Page 69 of Low Blow


Font Size:

The bell rings, and he comes out fast, just like Mack predicted. Heavy hands. Forward pressure. He wants to test my jaw early and make a statement. I give him angles instead. Footwork. Distance. Let him expend energy while I reserve mine.

He throws a right that whistles past my cheek. I counter punch, connecting with his body, then pivot away. The crowd roars at every exchange, but I stay measured. Discipline has been my focus for weeks. Discipline over emotion. Discipline over pride.

Midway through the first round, he lands a grazing hook. It’s not clean, but it’s loud enough to make the audience gasp. I feel the sting, welcome it, and let it sharpen me. I’ve learned to not only accept the pain but to lean into it. The bite from his punch only makes me more dangerous.

Between rounds, Mack leans in close. “He’s frustrated. Don’t rush. Break him down.”

Round two, he tries to lean on me, tie me up, and use his weight to control me. I feel the difference in mass when he presses forward, but I’ve trained for that. I work his ribs. Short shots. Inside damage. Nothing flashy.

Across the ring, I can see her every time we separate. She isn’t flinching. That steadiness does more for me than any pep talk.

Round three, he connects clean. A hard right catches my jaw and snaps my head sideways. For a split second, the arena lights blur, and the sound becomes distant, like I’m underwater.

And in that brief haze, something shifts in me.

In my mind’s eye, I see a fifteen-year-old girl standing in a doorway, holding a knife in shaking hands because no one else would protect a child.

I straighten, instantly ready to go again. When he steps in again, expecting me to wobble, I meet him head-on. The rest of the round changes tone. I stop circling. I start dictating. I’ve always fought to finish the exchange.

After a left hook to his liver, he exhales sharply. I see it—the flaw Mack has driven out of me. He hesitates, for only a split second, but his hesitation reveals a weakness in hisgame. I follow with a right cross that snaps his head back. The crowd rises to its feet, and the noise increases exponentially.

By round four, his aggression has thinned into desperation. He’s swinging wider now, chasing something that isn’t there. I stay compact. Controlled. Efficient. Hours upon hours of Mack’s voice and training techniques pay off. Mack’s teaching me how to control the fight, something Reynolds couldn’t give me. I can see that now.

The opening I’ve waited for comes not because he’s weak, but because he’s impatient. I slip inside his jab and drive a hook to the body that folds him just enough. When he bends, I bring the uppercut straight through the middle.

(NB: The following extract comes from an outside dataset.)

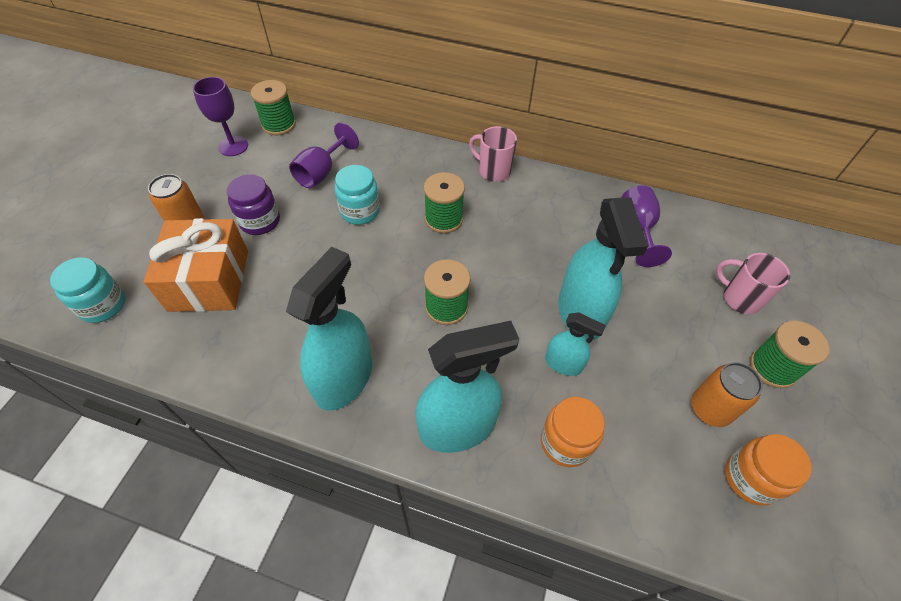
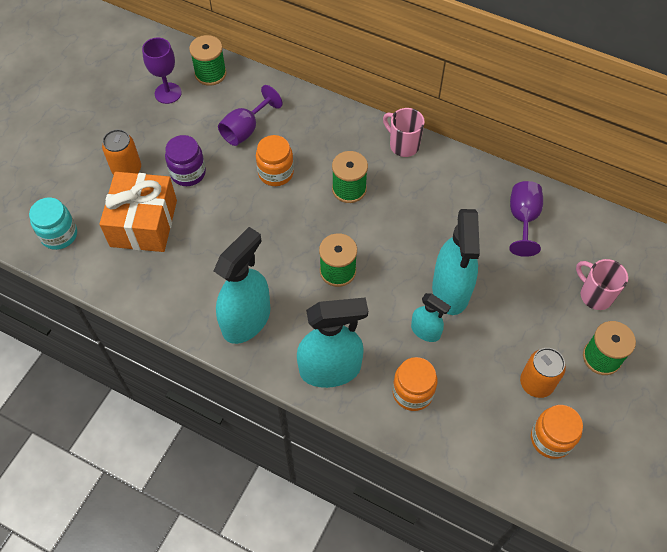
camera: 10 degrees right, 5 degrees up
(360, 211) = (276, 173): turquoise jar -> orange jar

He drops to the mat. The sound of it is dull and final. Confusion is etched in his features. The only factor driving him to move is his training. It seeps into the subconscious and takes over when the mind can’t think for itself.

The referee begins the count. The arena vibrates around us, thousands of voices merging into one sustained roar.

Seven.

He tries to push up.

Eight.

He tries to push up from one knee.

Nine.

His legs betray him.

Ten.

It’s over.

The referee lifts my hand. Mack is shouting. Shane is pounding the apron. Brandon nearly vaults the ropes before security catches him.

But I’m not looking at any of them. I’m only looking at her.

She’s standing now, not cheering wildly, not waving. Just watching me like she knew this outcome was inevitable. I step through the ropes before anyone can redirect me. Cameras follow, flashing white bursts into my vision.

When I reach her, I don’t hesitate. I pull her into me and kiss her. Not for show. Not for the cameras. Because I want the world to see exactly where I stand.

The reaction is immediate. Some cheer. Some boo. Reporters shout questions, their microphones crowding closer. “Luke, do you stand by her despite the allegations she’s unfit to oversee vulnerable minors?”

I don’t release her as I turn toward the reporter with the camera in our face. My arm slides around her waist, glove and all, and she lays her hand on my forearm as I pull her close against my body.

“Yes,” I say. Clear. Direct. Unqualified.